以AdMax载体系统构建和制备肾癌相关抗原G250基因重组腺病毒表达载体

目的 构建肾癌相关抗原G250重组腺病毒载体,以期用于基因转染树突状细胞(DC)治疗肾癌的实验研究.方法 利用AdMax包装系统,首先构建穿梭质粒pDC316-G250,然后将所得的穿梭质粒和辅助质粒pBHGlox(delta)E1,3Cre以CaCL2法质粒共转染293细胞得到重组腺病毒Ad/G250,CsCl梯度离心纯化病毒,TCID50法测定病毒滴度.Ad/G250转染DC细胞,RT-PCR及流式细胞仪检测G250的表达.结果 采用双质粒共转染293细胞,Cre/loxP位点同源重组方法构建了E1和E3缺失的含外源基因的Ad/G250载体.经过PCR、RT-PCR和流式细胞仪证实腺病毒载体构建成功.病毒经过CsCl梯度离心纯化后,Ad/G250滴度达到5.6×109 U/ml.RT-PCR及流式细胞仪显示Ad/G250在DC中特异性表达.结论 成功构建了G250重组腺病毒载体.

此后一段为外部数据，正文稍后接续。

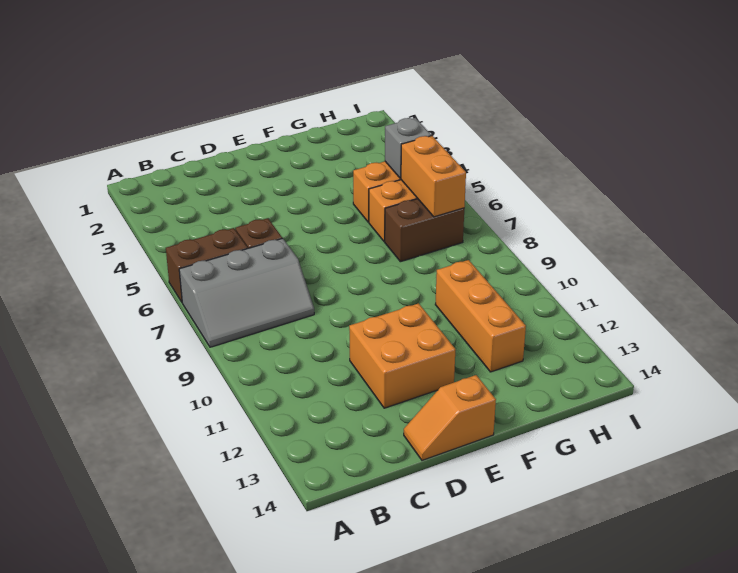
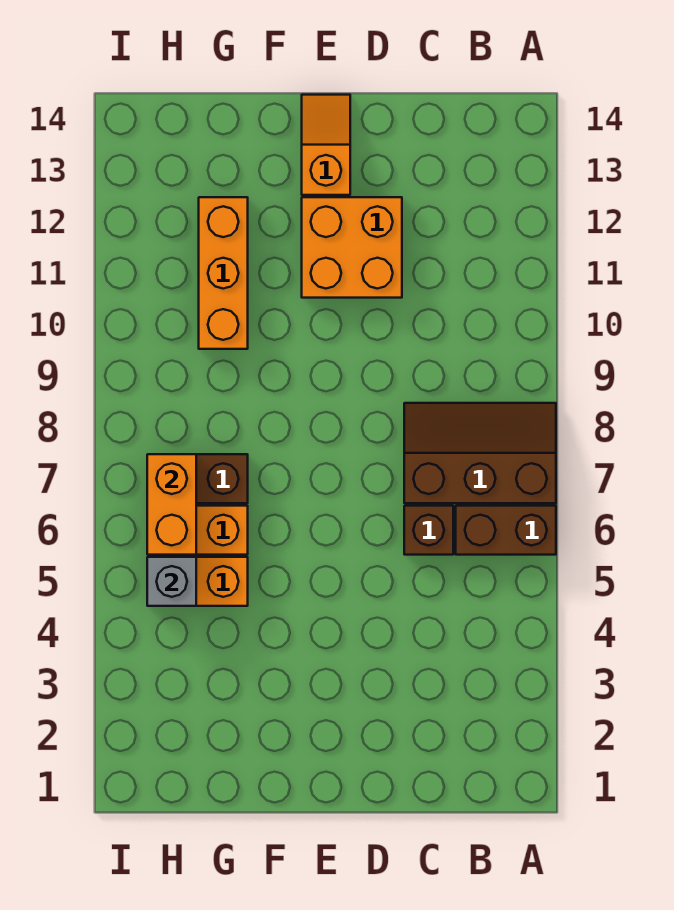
grey slope A7:C8 level 1 top 7 -> brown slope A7:C8 level 1 top 7
orange slope D14:E14 level 1 top E -> orange slope E13:E14 level 1 top 13

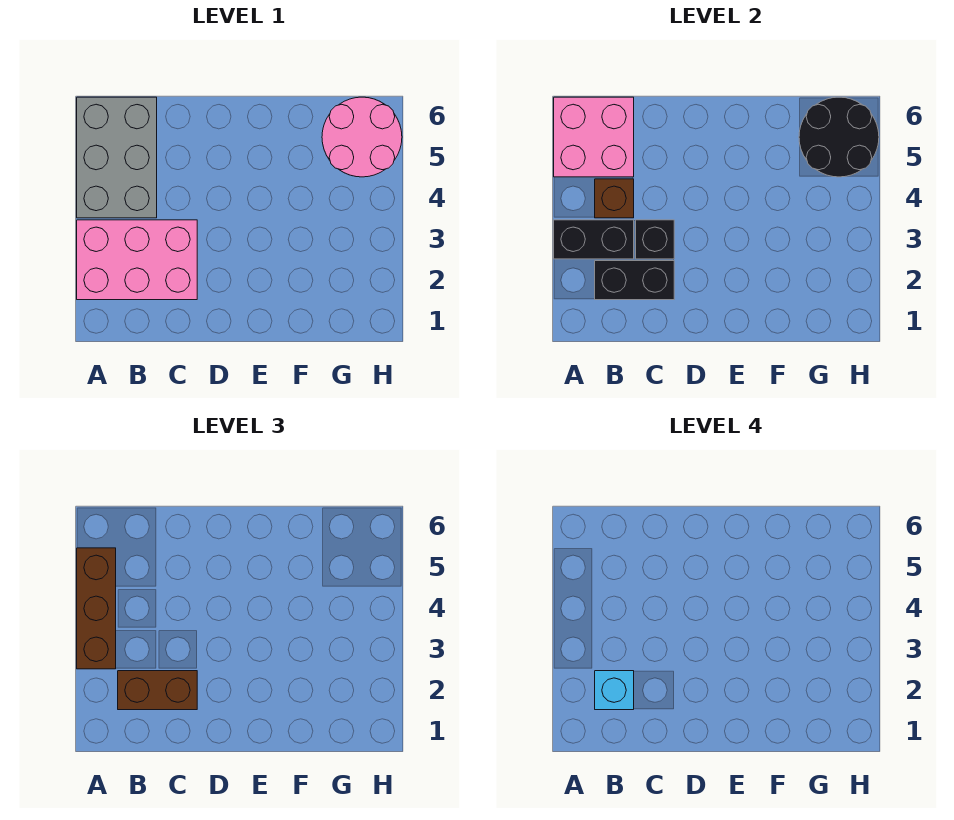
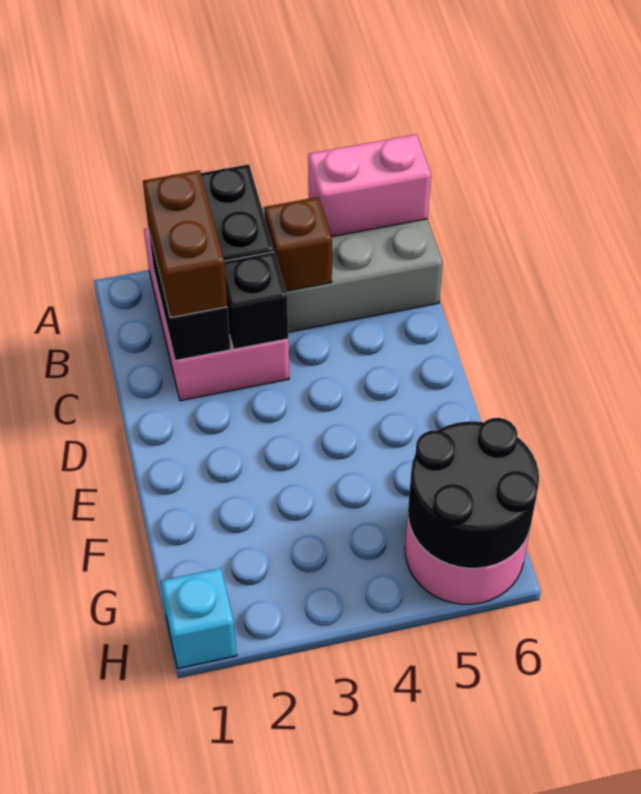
brown brick A3:A5 level 3 -> none
pink brick A5:B6 level 2 -> pink brick A5:A6 level 2
cyan brick B2 level 4 -> cyan brick H1 level 1

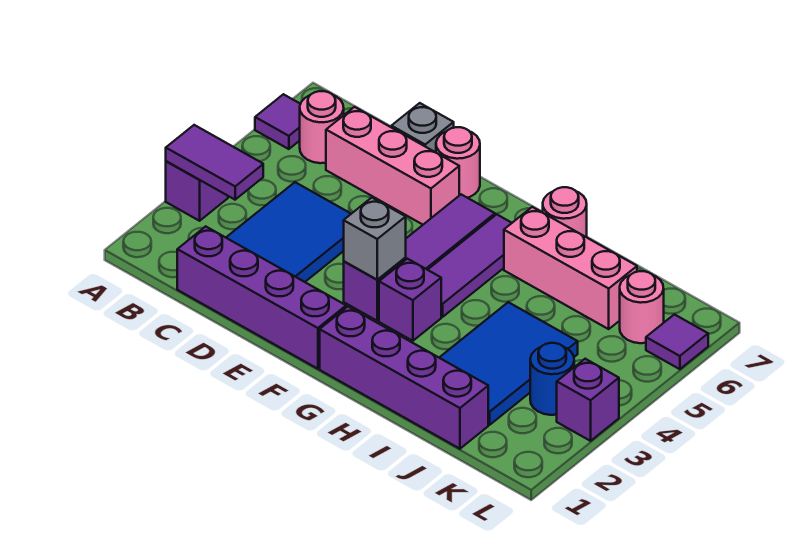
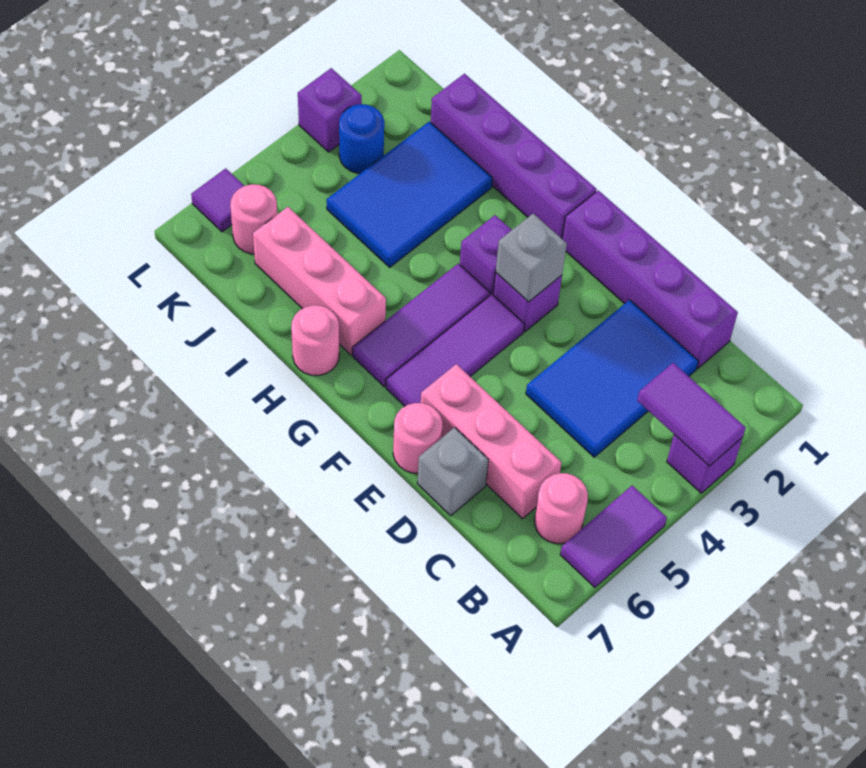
purple tile A6 level 1 -> purple tile A5:A6 level 1

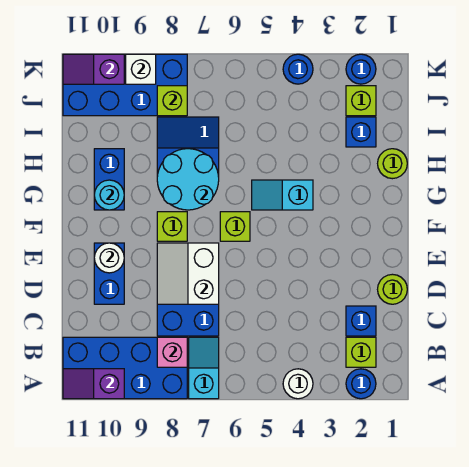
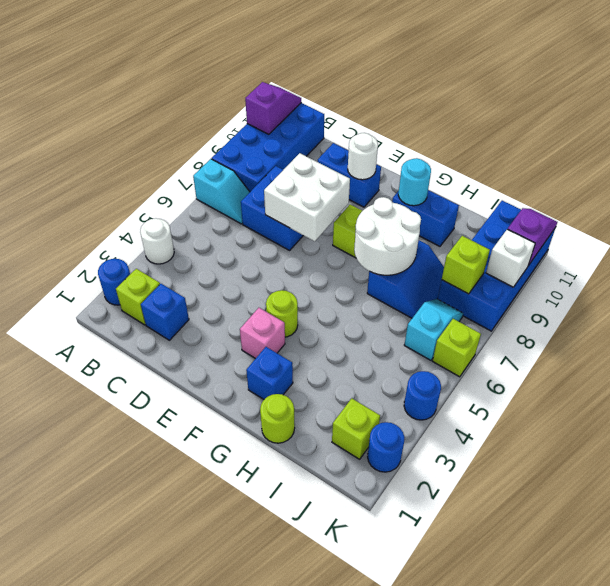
pink brick B8 level 2 -> pink brick F3 level 1
lime round brick D1 level 1 -> lime round brick F4 level 1
white slope D7:E8 level 2 top 7 -> white brick D7:E8 level 2
lime brick F6 level 1 -> lime brick K6 level 1
cyan slope G4:G5 level 1 top 4 -> cyan slope J6:J7 level 1 top 6
cyan round brick G7:H8 level 2 -> white round brick G7:H8 level 2
blue brick I2 level 1 -> blue brick G2 level 1

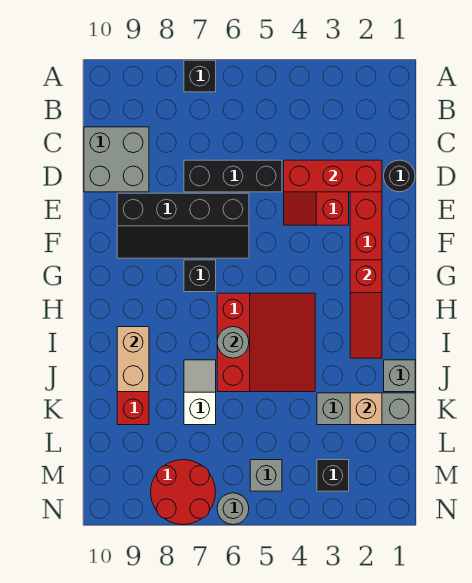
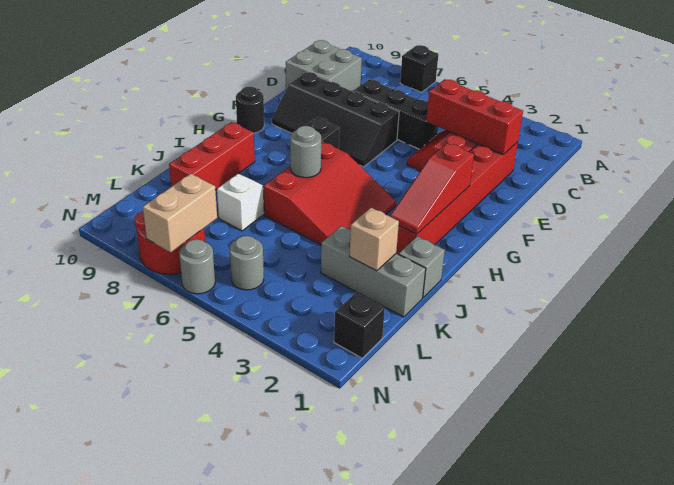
black round brick D1 level 1 -> black round brick G10 level 1
tan brick I9:J9 level 2 -> tan brick M7:N7 level 2
black brick M3 level 1 -> black brick M1 level 1
grey brick M5 level 1 -> grey round brick M5 level 1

Construction of a recombinant adenovirus expression vector for human renal tumor-associated antigen G250 gene with AdMax system

OBJECTIVE: To construct a adevoviral vector harboring human renal tumor-associated antigen G250 gene for transfecting the dendritic cells (DCs) and treating renal tumors. METHODS: The G250 genes were cloned into the shuttle plasmid pDC316 to construct pDC316-G250, which was cotransfected with the rescue plasmid pBHGlox(delta)E1,3Cre into 293 cells to obtain the recombinant adenovirus Ad/G250. The inserted gene and its expression were identified by RT-PCR and fluorescence-activated cell sorting (FACS) after recombinant adenovirus transfection of the DCs. The recombinant adenoviral vector was purified by CsCl banding and titrated by TCID50. RESULTS AND CONCLUSION: The recombinant adenoviral vector of G250 gene was successfully constructed and high titer of the recombinant adenoviruse was obtained. G250 mRNA and protein expressions were identified in Ad/G250-transfected DCs. The titer of the virus stocks reached 5.6x10(9) IU/ml.